The present paper will deal mainly with the first functional aspect mentioned above, hence with the topology of the RM and on some theoretical aspects, which are implicated in the topological organization.


Interactions between proteins underlie practically all biological processes and are fundamental for the function of the molecular networks. Thus, proteins are endowed with the so called ‘Lego Property’, i.e. with the capability to participate in protein-protein interactions, which however occur with high safety factors to allow only the necessary interactions [see, e.g., 20]. This holds true also for GPCRs, which nowadays are described as functionally ductile proteins not only capable of recognizing transmitters, but also capable of several different interactions with other small ligands (allosteric modulators) and other proteins.
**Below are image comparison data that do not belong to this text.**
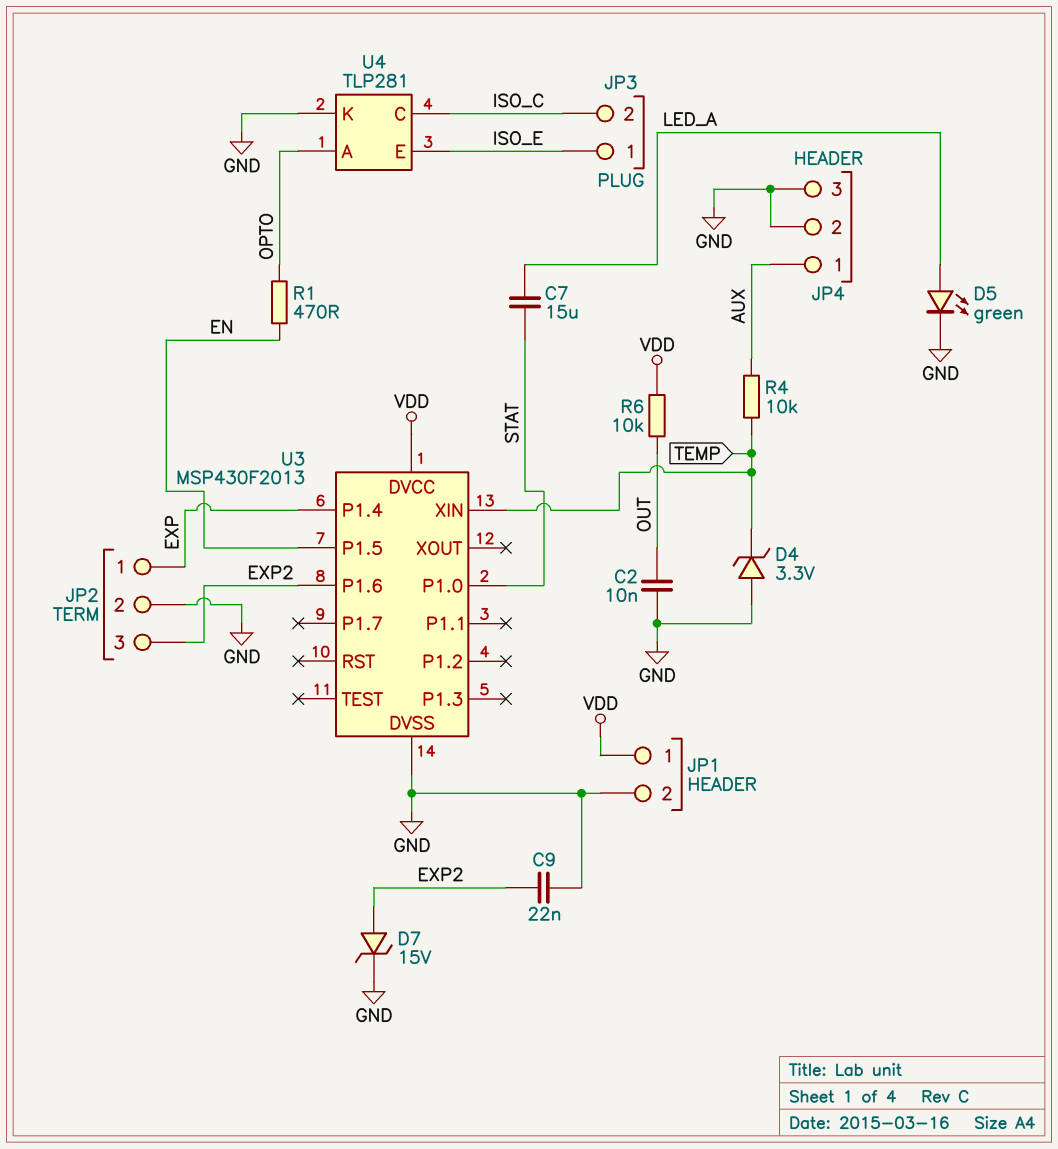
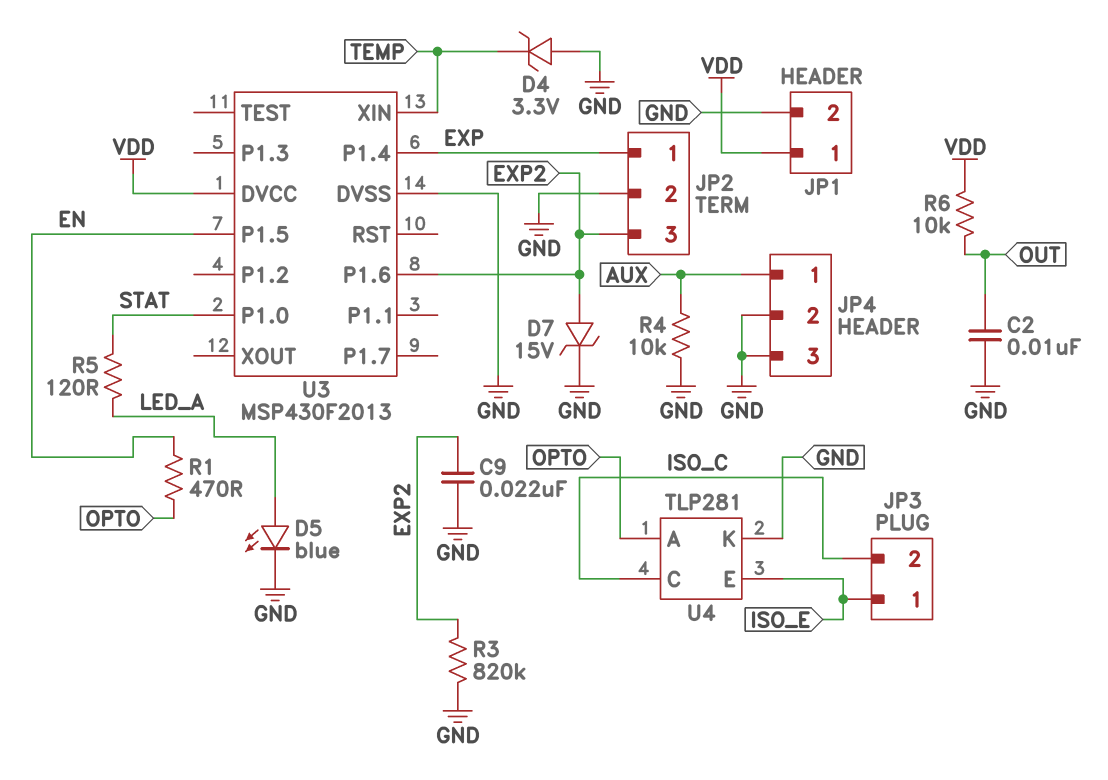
C7: 15uF (LED_A, STAT) -> none
D5: LED green (A LED_A, K GND) -> LED blue (A LED_A, K GND)
R3: none -> 820k (EXP2, GND)
R4: 10k (AUX, TEMP) -> 10k (AUX, GND)
R5: none -> 120 (LED_A, STAT)

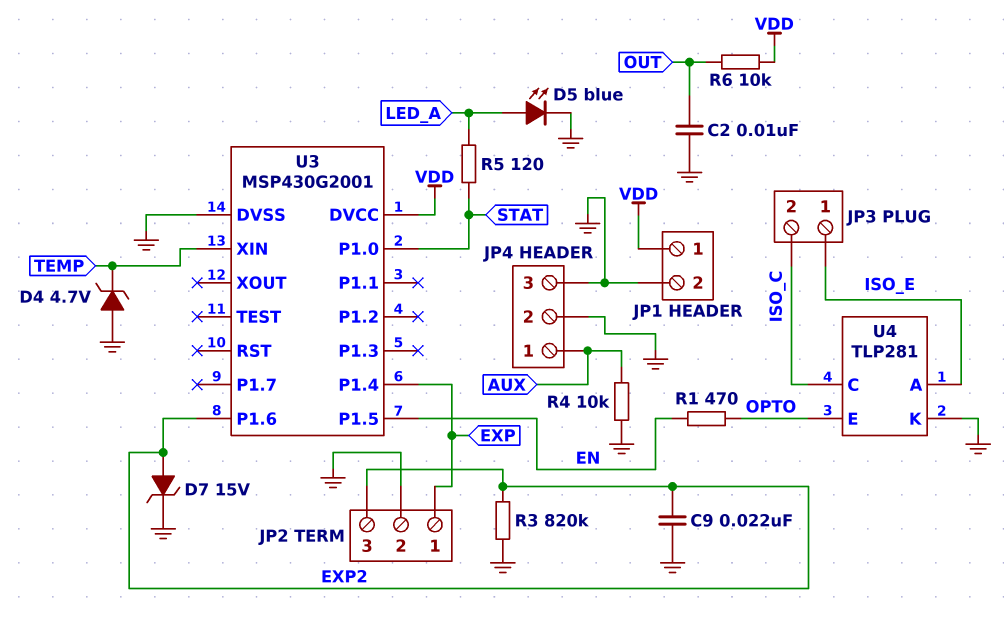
D4: zener 3.3V (A GND, K TEMP) -> zener 4.7V (A GND, K TEMP)
U3: MSP430F2013 -> MSP430G2001
U4 pin A: OPTO -> ISO_E
U4 pin E: ISO_E -> OPTO

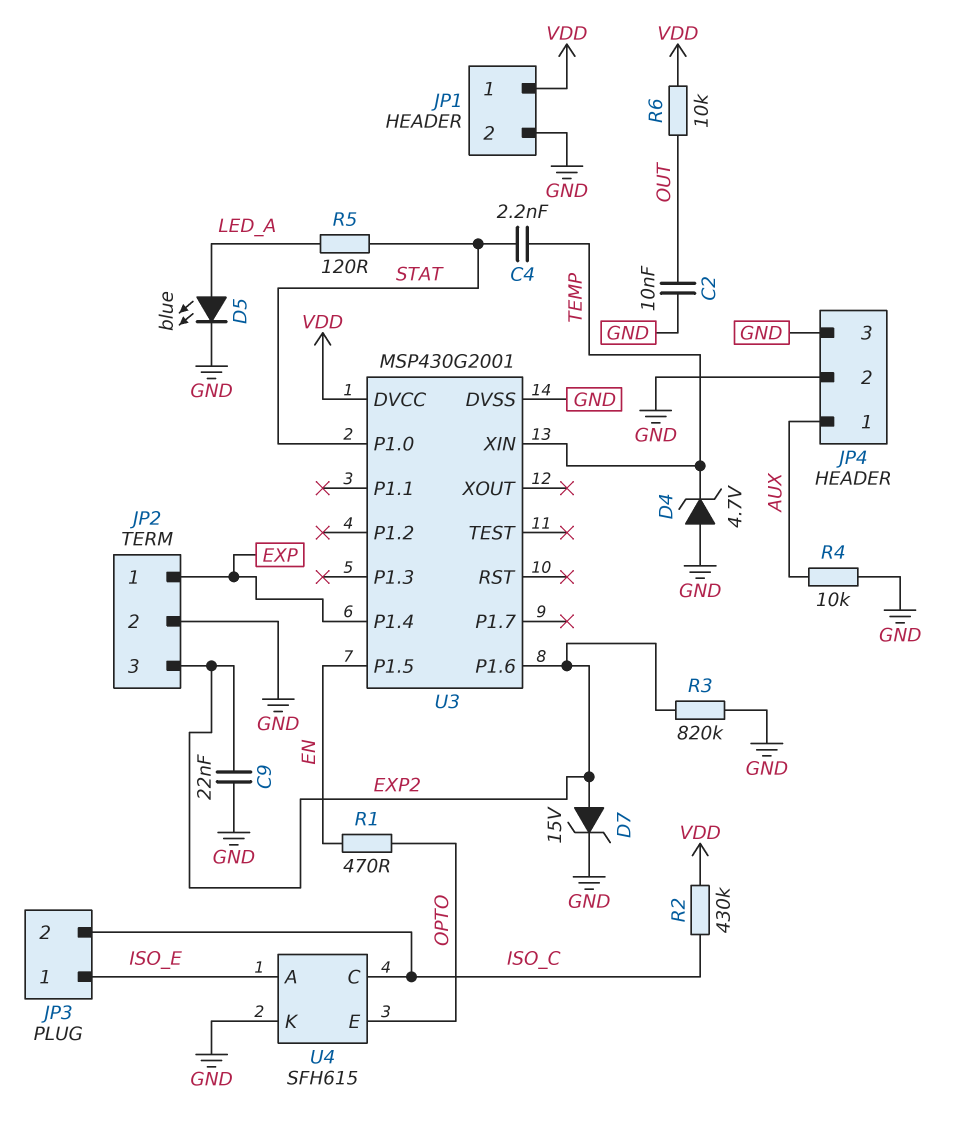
C4: none -> 2.2nF (STAT, TEMP)
R2: none -> 430k (ISO_C, VDD)
U4: TLP281 -> SFH615

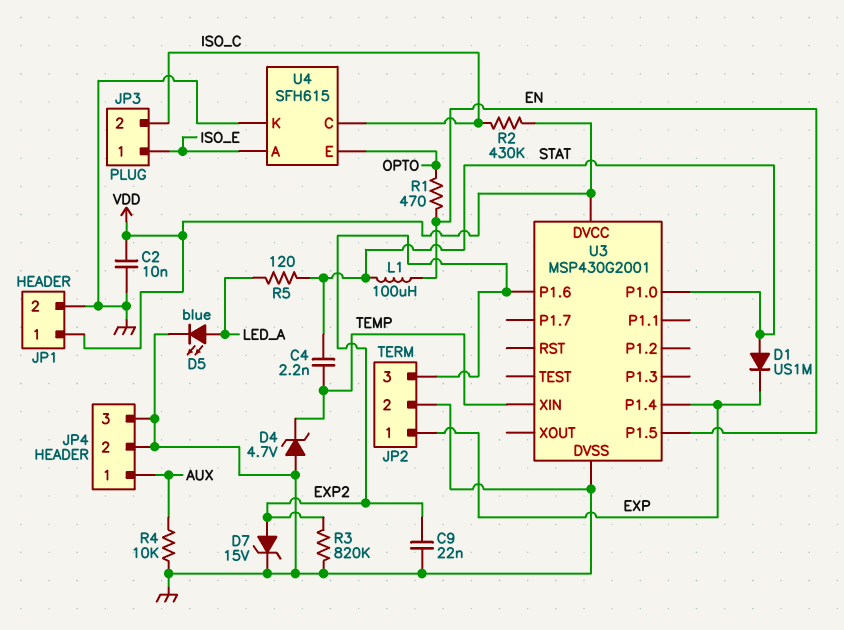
C2: 10nF (GND, OUT) -> 10nF (GND, VDD)
D1: none -> diode US1M (A STAT, K EXP)
L1: none -> 100uH (EN, STAT)
R6: 10k (OUT, VDD) -> none

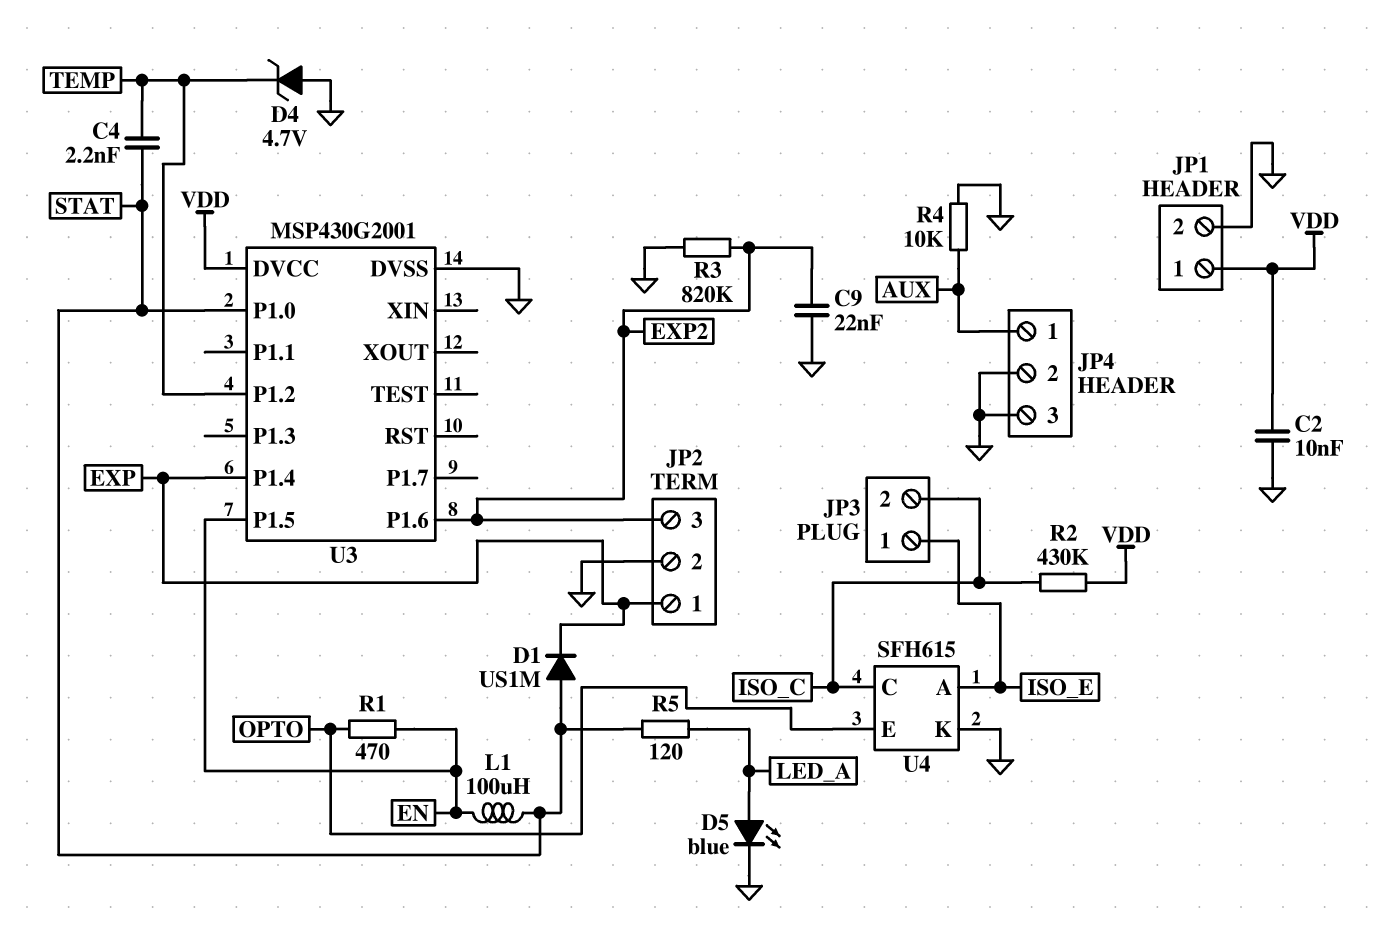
D7: zener 15V (A EXP2, K GND) -> none
U3 pin P1.2: none -> TEMP
U3 pin XIN: TEMP -> none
Actually, as discussed in the Introduction, the first description of GPCR recognition/decoding process was based on the assumption: one transmitter (or more general one signal), one receptor, one G-protein. Now the field is completely changed and it is well possible to have: more than one transmitter, which can interact with one and the same receptor; one and the same GPCR, which can interact with different G-proteins and/or decoding systems [22-24]. Furthermore, as stated above GPCRs can also interact in the plane of the membrane with other GPCRs or they can be inserted in the plane of the membrane as a multimeric complex [25]. Hence, to fully understand the biochemical processes involved in the GPCR-mediated recognition/decoding of signals, we need to unravel much more phenomena than it was thought in the beginning and in particular the principles of GPCR-GPCR interactions.

The search of these principles, as in the case of other interacting proteins, has to be focused rather than on the individuation of the entire interacting interfaces on the individuation of the binding “hot spots,” that is of the few of the interface residues, which are essential for the recognition and binding to other proteins. The limited overlap between interface residues and hotspots has been demonstrated for several cases, for example for the interaction between the human growth hormone and its receptor [26]. As a matter of fact, there are 31 residues on the receptor that are in physical contact with the hormone; however, mutation experiments indicate that only six of these residues are energetically crucial for the interaction [26].

The search of principles for GPCR-GPCR interactions can start from some heuristic hypotheses on the basic aspects of this class of protein-protein interactions, which should be considered as a special class, since the two interacting proteins are embedded in three distinct environments: the extracellular space, the intra-membrane space, the intra-cellular space. Already in 1995, we proposed that interactions between two GPCRs could occur in any of the three micro-environments (see Fig. 1), with potentially different types of chemical interactions and hence different functional implications [27].

Fig. (1)
Schematic representation of the sites of GPCR-GPCR interactions [27]. Recent evidence [29, 30] has given a support to all these types of interactions, which could have different chemical characteristics, e.g., different stability and rigidity and hence ...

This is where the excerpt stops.